The Söderskär lighthouse (Finnish: Söderskärin majakka, Swedish: Söderskär fyr, South Skerry lighthouse) is a decommissioned 19th-century lighthouse in the outer Porvoo archipelago of the Gulf of Finland. It was built in 1862, replacing an earlier unilluminated daymark, automated in 1957, and decommissioned in 1989.

The lighthouse is situated on a small islet, known as Majakkasaari ( 'Lighthouse Island'). Connected to it by a footbridge is another islet, Luotsisaari ('Pilot Island'), where a pilot station was based since before the construction of the current lighthouse.

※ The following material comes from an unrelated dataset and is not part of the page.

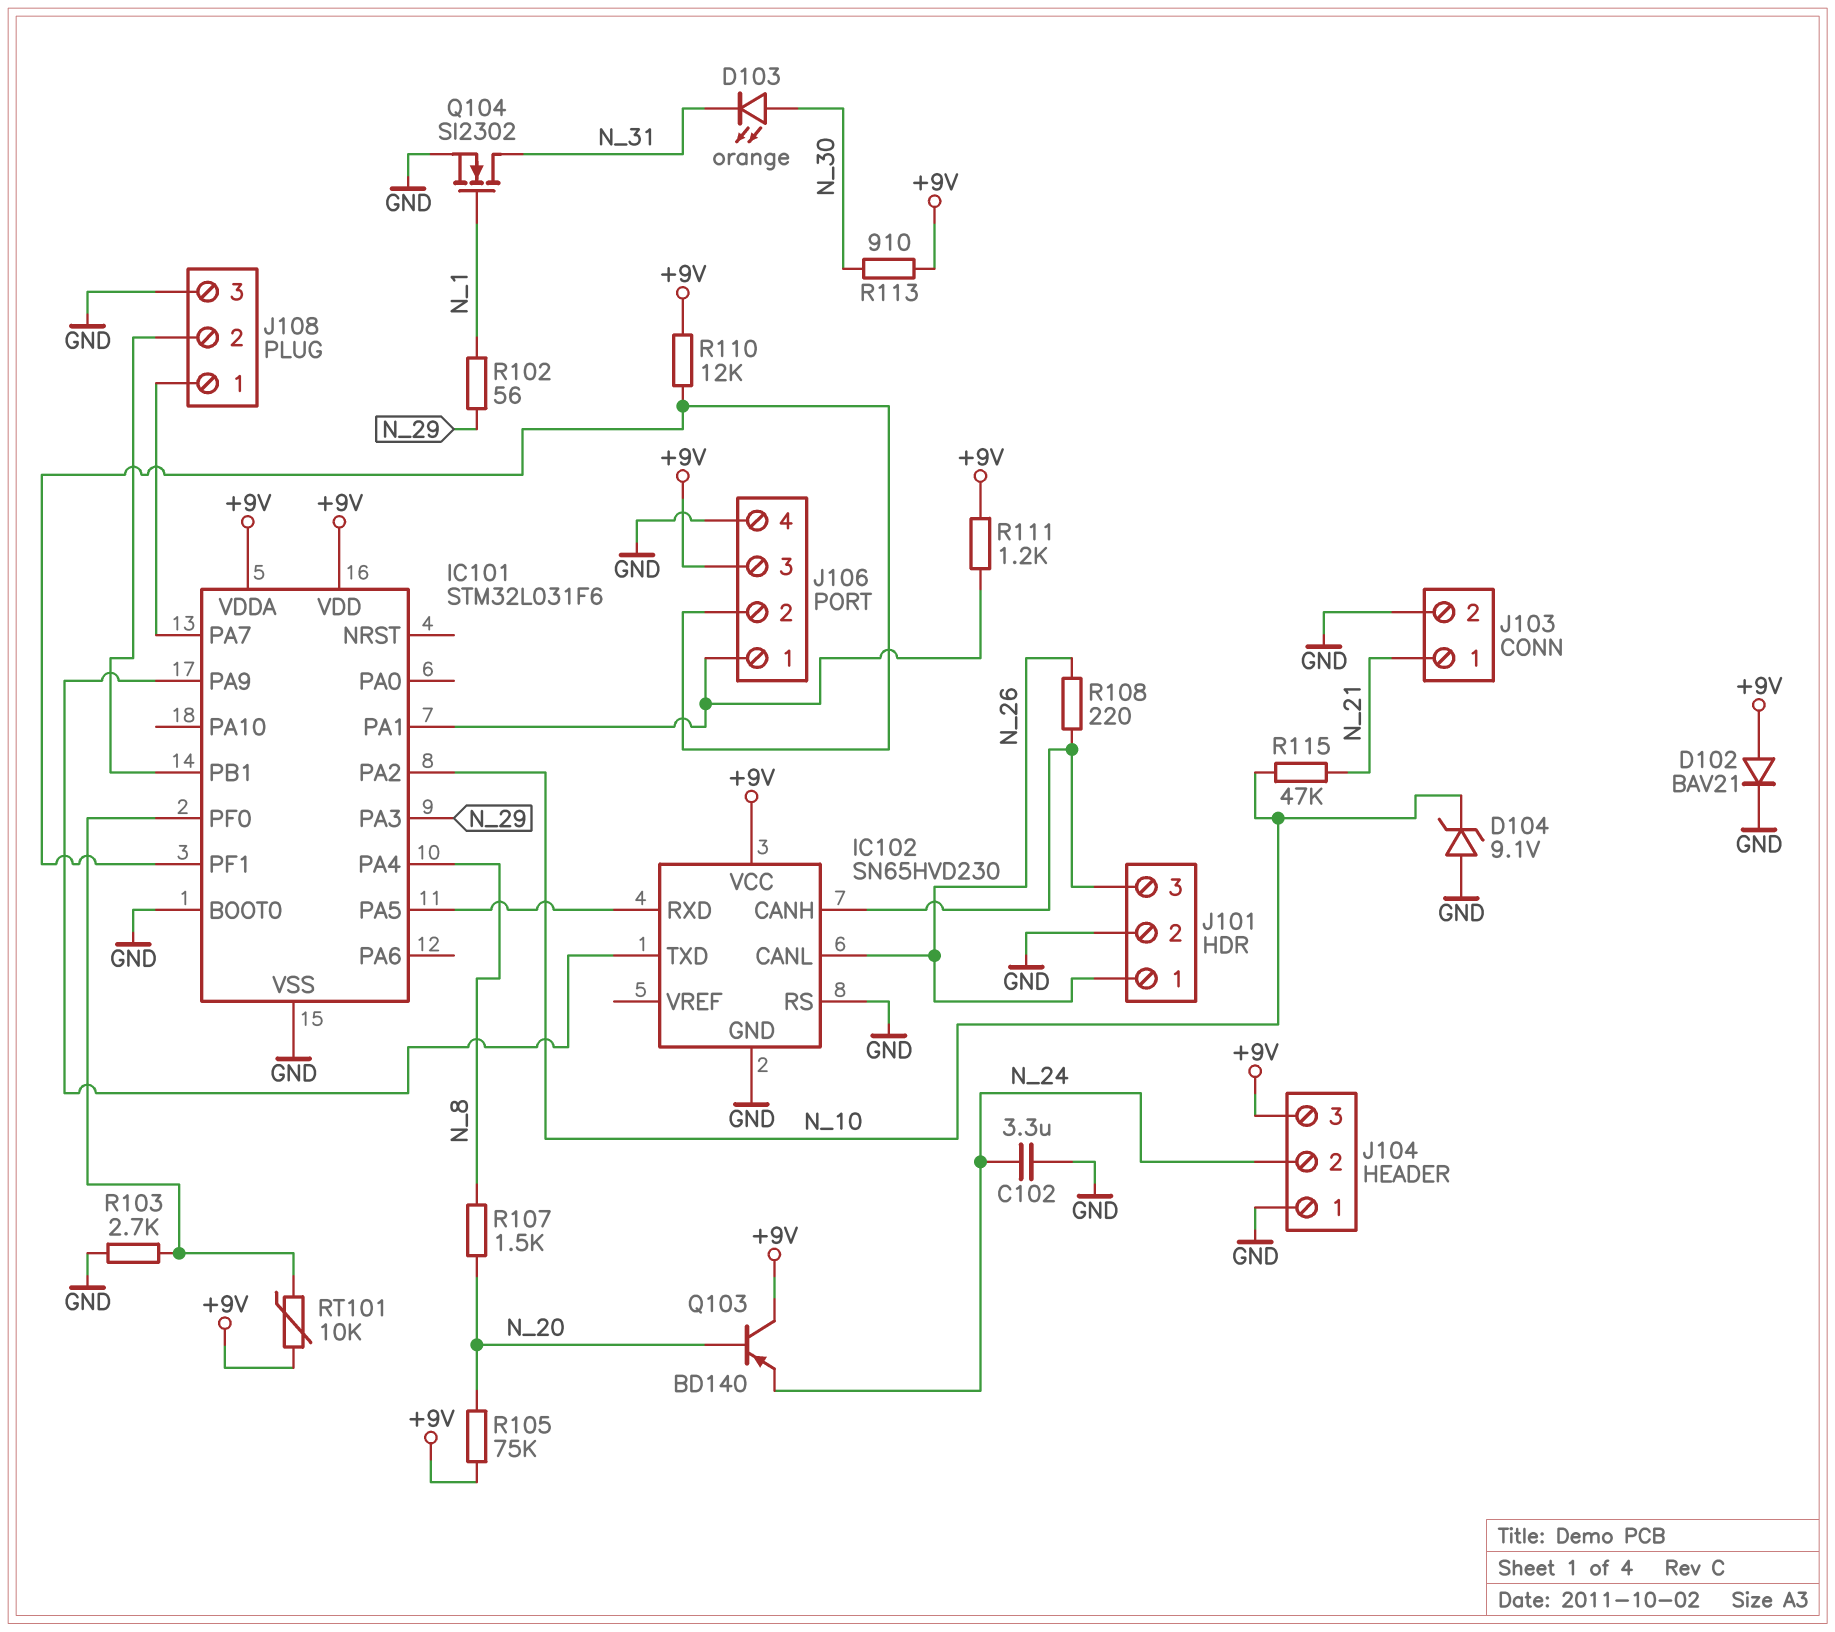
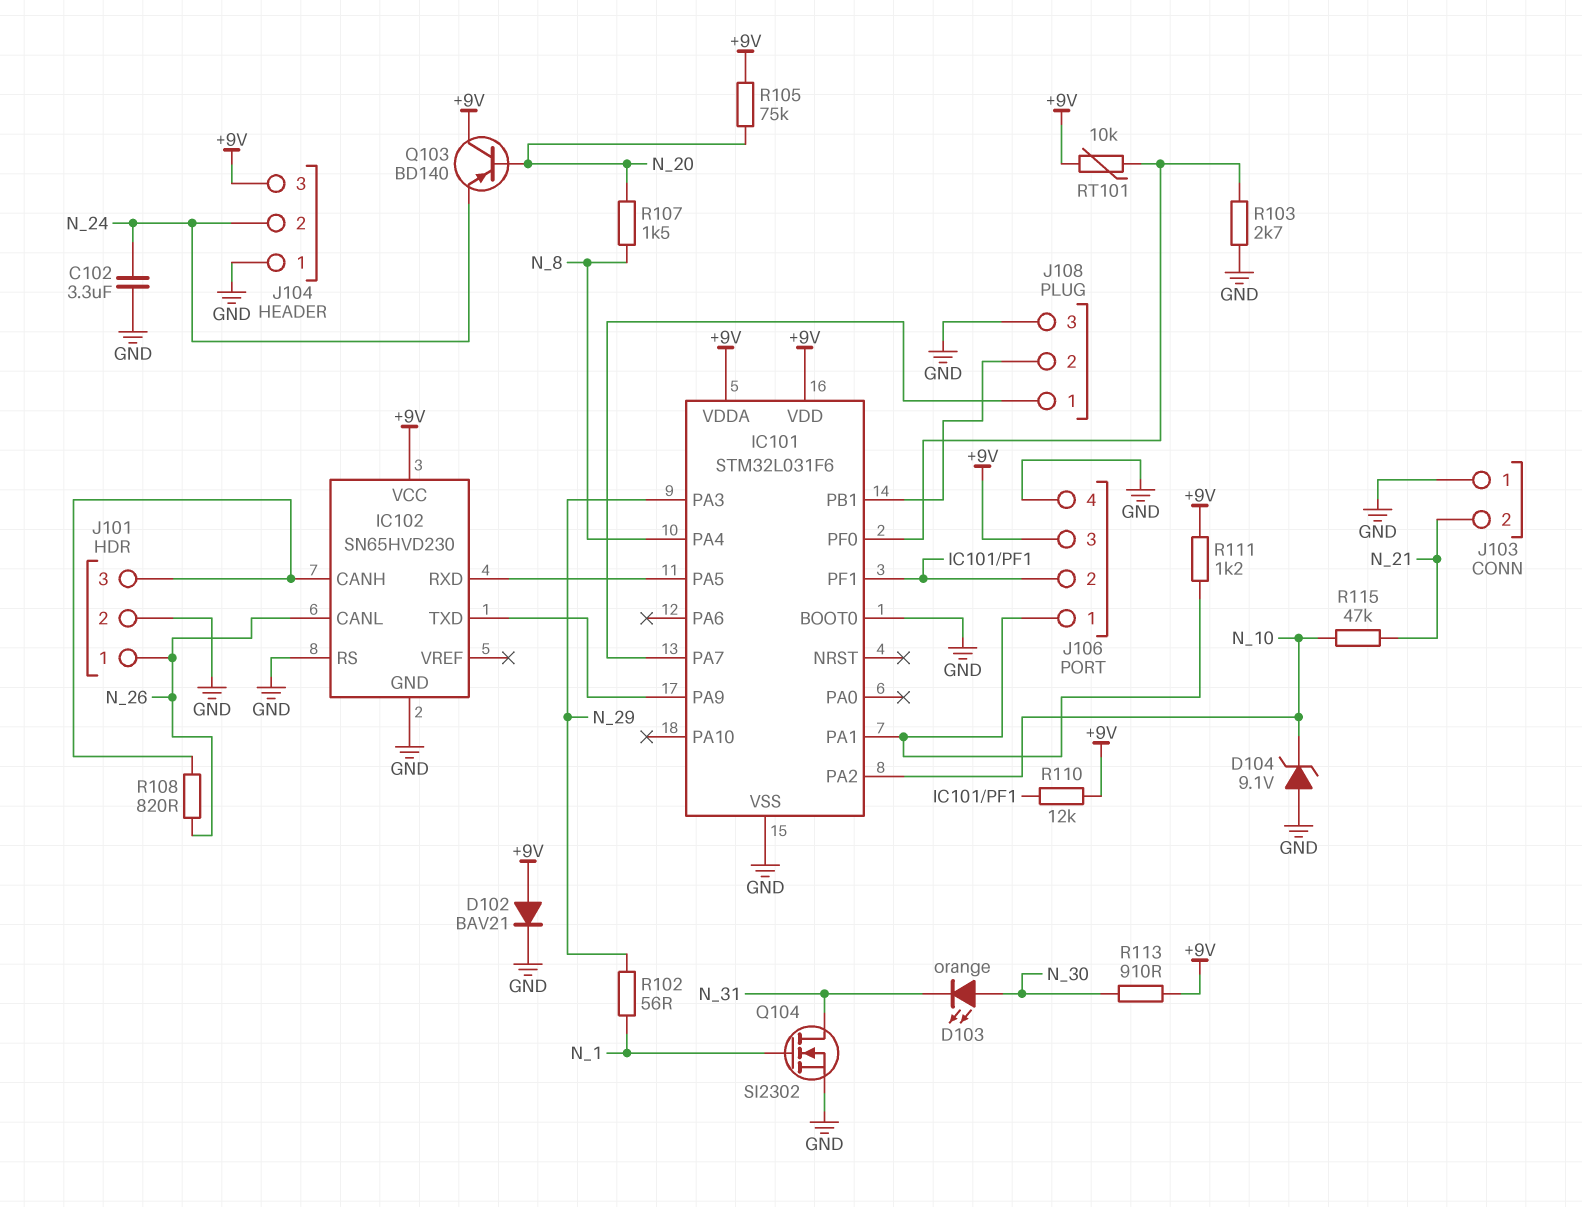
J103 pin 1: N_21 -> GND
J103 pin 2: GND -> N_21
R108: 220 (IC102/CANH, N_26) -> 820 (IC102/CANH, N_26)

Three lighthouse keepers, with their families, and on-duty pilots used to reside on the islets, until the lighthouse was automated.

The lighthouse was designed by architect Ernst Lohrmann. The tower is octagonal in shape, and comprises six storeys. The lighthouse is 32.5 m tall, and constructed of granite up to 8.6 m height, with brick-and-mortar above that. In the early years of the 20th century it was discovered that the tower swayed in strong wind, and was also leaning to one side; consequently, in 1914-1917 a steel and concrete 'girdle' was added to stabilise the structure.

The light source is 40 m above mean sea level. The light is equipped with a Fresnel lens, and when commissioned, Söderskär was renowned for its exceptionally bright and long-range light.

The lighthouse itself is now privately owned, having been sold by the government in 2003. The building is protected by the Finnish Heritage Agency, meaning that no exterior or interior alterations are allowed, and the technical equipment may not be removed without permission.

Tove Jansson is said to have used Söderskär as a model when writing the lighthouse island of the book Moominpappa at Sea.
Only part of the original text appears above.